The Nest (El nido) is a 2026 Spanish psychological thriller film directed by Hugo Stuven, who shared writing duties with Santiago Lallana and César de Nicolás. It stars Michelle Jenner alongside Luisa Gavasa, Pablo Derqui, and newcomer Dylan Radley.

== Plot ==
Overprotective Marta is so obsessed that she trapped her mother and her son in a cabin, but the arrival of Velasco upends their lives.

== Cast ==
- Michelle Jenner as Marta
- Luisa Gavasa
- Pablo Derqui
- Dylan Radley

== Production ==
The film was developed under Filmax with the backing from RTVE, Movistar Plus+, and ICAA. It was shot in and around Barcelona.

== Release ==
The Nests presentation was programmed for 5 July 2026 at the 38th L'Alfàs del Pi Film Festival.
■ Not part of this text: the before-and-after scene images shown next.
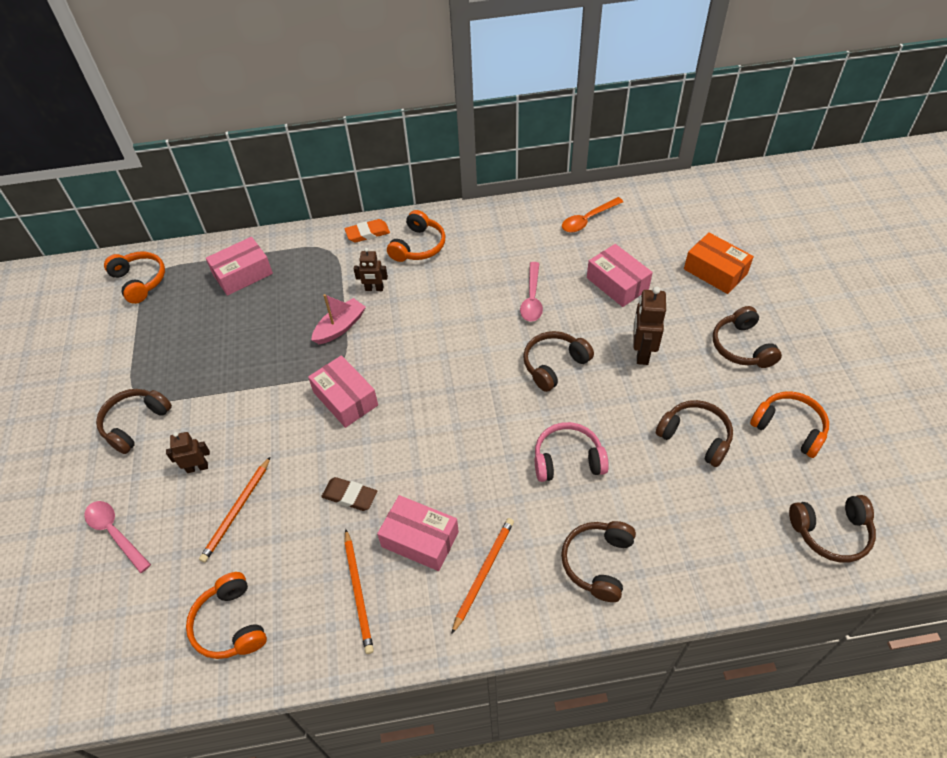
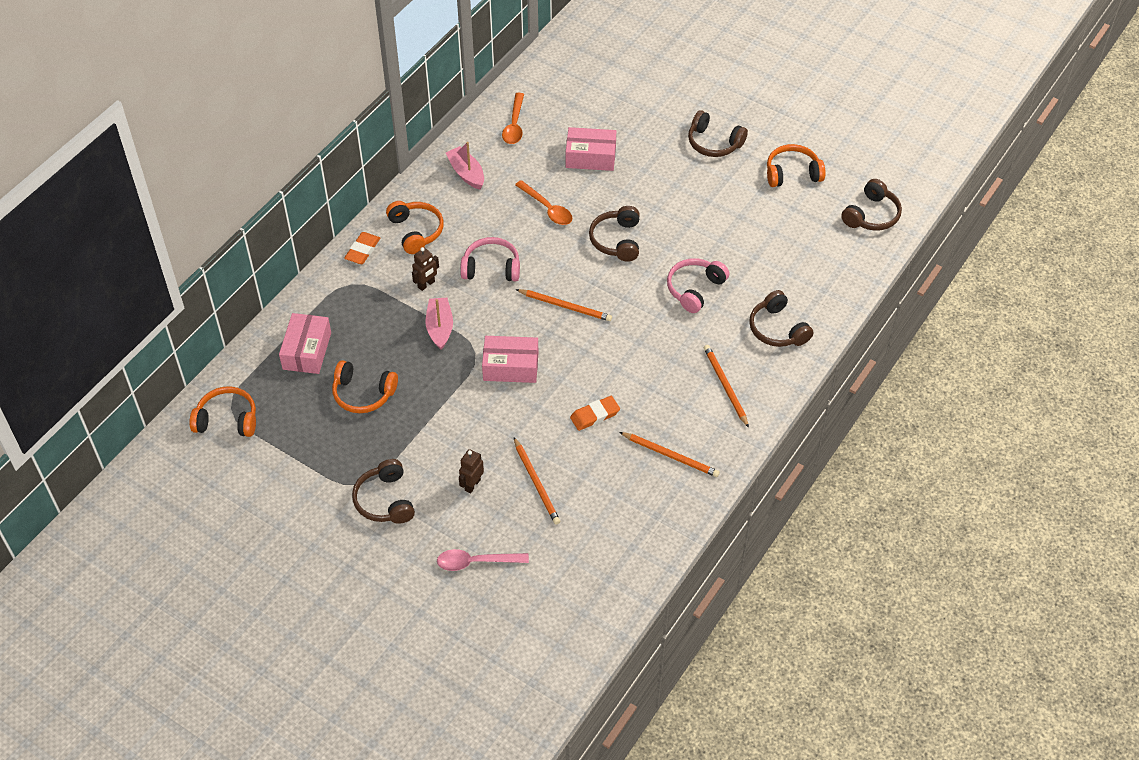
camera: 50 degrees left, 0 degrees up
(230, 624) = (621, 535): orange headphones -> orange headphones (363, 394)
(350, 496) = (595, 415): brown eraser -> orange eraser
(420, 539) = (668, 401): pink box -> none
(433, 311) = (491, 268): none -> pink headphones
(446, 385) = (565, 306): none -> orange pencil
(507, 230) = (466, 173): none -> pink boat
(532, 298) = (547, 208): pink spoon -> orange spoon
(641, 352) = (660, 191): brown robot -> none
(695, 437) = (749, 219): brown headphones -> none
(715, 271) = (642, 103): orange box -> none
Distributed by Filmax, the film is scheduled to be released theatrically in Spain on 11 September 2026.

== Reception ==
Philipp Engel of Cinemanía rated the film 3 out of 5 stars, writing that the film feels like a homage to the fantaterror films of Fantastic Fastory, although it does not bring any element that bring that legacy up to date.

In a 3-star rating, Blai Morell of Fotogramas cited the mise-en-scène as the best thing about the film, yet also mentioning a "screenplay that starts to show its seams in the last third" as the worst thing about it.